Big Tech, Big Brother, Big Issues

user privacy

We are undisputedly living in the age of technology and rapid technological development. Trying to swim against the tide may prove to be pointless given Big Tech’s (Facebook, Apple, Google and Amazon / sometimes Microsoft’s) ever-increasing eyes on private persons, governments and businesses across the world. Purportedly driven by the desire to make people’s lives easier and more efficient, these technology giants have not been shy to brazenly show their intention to blur the lines of user privacy. Those who wish to oppose will not have access to their social media platforms, as most notably all the citizens of Australia found out when the Australian government decided to take on Google.

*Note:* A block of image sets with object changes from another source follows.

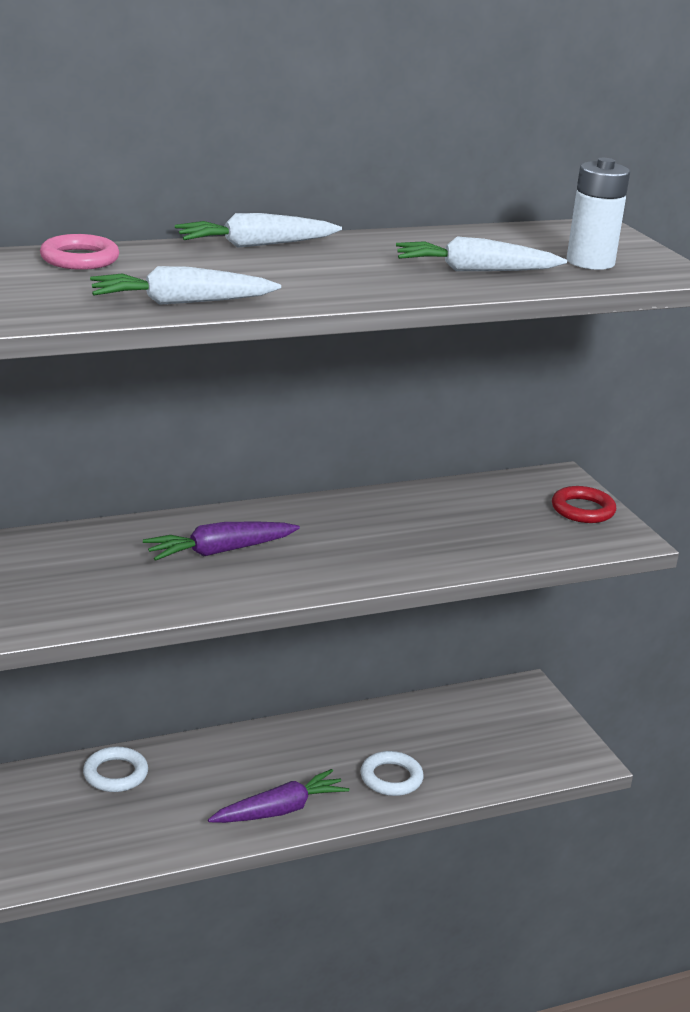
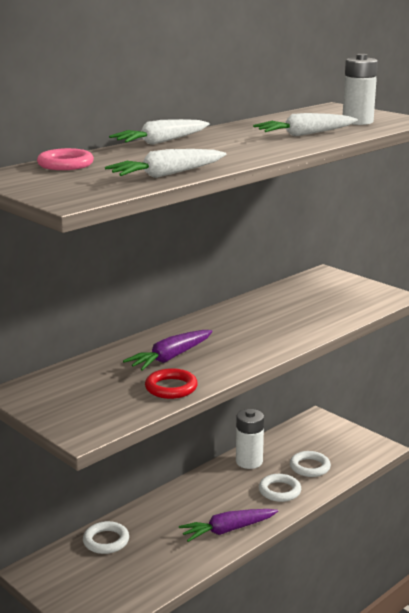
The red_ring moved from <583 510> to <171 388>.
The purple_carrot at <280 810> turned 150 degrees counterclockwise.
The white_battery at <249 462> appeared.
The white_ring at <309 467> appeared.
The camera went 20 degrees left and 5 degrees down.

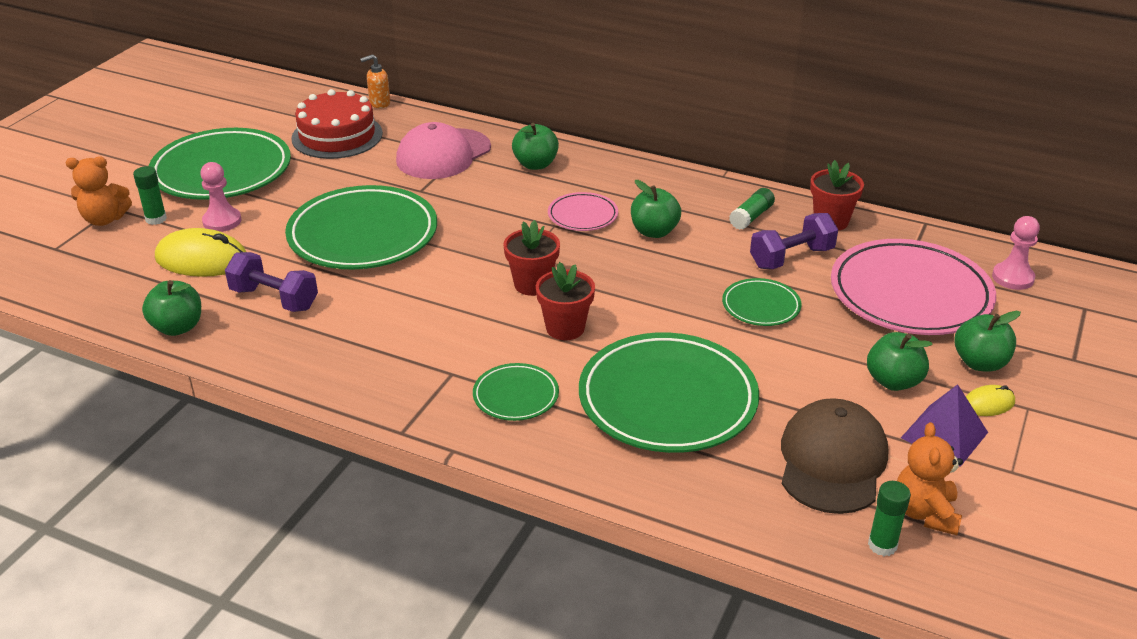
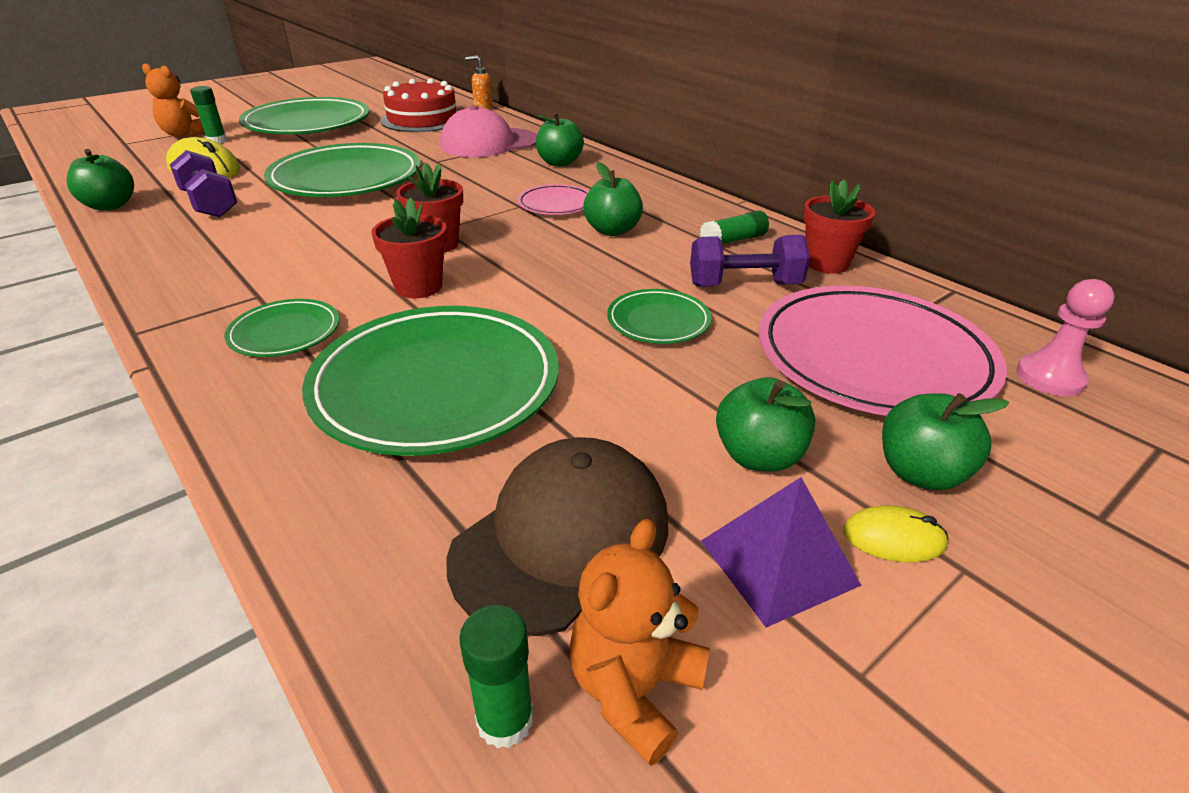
The pink_pawn at <222 221> disappeared.
The camera went 25 degrees right and 0 degrees up.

Privacy is a basic human right and is recognized in every jurisdiction. It is therefore not surprising when it is infringed on or when Big Tech edges further from the desire to improve people’s lives and closer to an Orwellian Big Brother. However, the roles seemed to be reversed in a recent Reuters report which saw a new law in India now obliging social media companies to provide authorities with the identity of the first originator of information which WhatsApp wants to prevent. The company, owned by Facebook Inc., stated that it cannot identify its users who spread misinformation, as messages are encrypted end-to-end. This means that the encryption would need to be removed for the recipient to be able to determine who sent the information. The tracing of individuals through their messages is quoted by WhatsApp as being “fundamentally undermining people’s privacy rights.”

To view this as completely truthful may be naïve – it is hard to imagine Facebook turning over a new egalitarian leaf with its long history of (privacy-infringement) controversy. It is trite that by living in the age of technology and social media, we are also living in the age of mass information and mass misinformation, though this is not limited to only tech companies.  The Indian government was reported saying that it wished to trace only misinformation and not require the encryption to be broken.

South Africa’s telecoms are dealt with in terms of RICA (the Regulation of Interception of Communications and Provision of Communication-Related Information Act) and deals with requirements for interception of firstly, “communications content” which are the emails, messages, and social media and secondly, “communications-related information” which is the information about the emails, messages etc. The position of telecom surveillance is also regulated largely in the Criminal Procedure Act, specifically S20 which entails a judge, regional court magistrate or magistrate being able to take evidence as to an alleged offence while this section is still subject to RICA.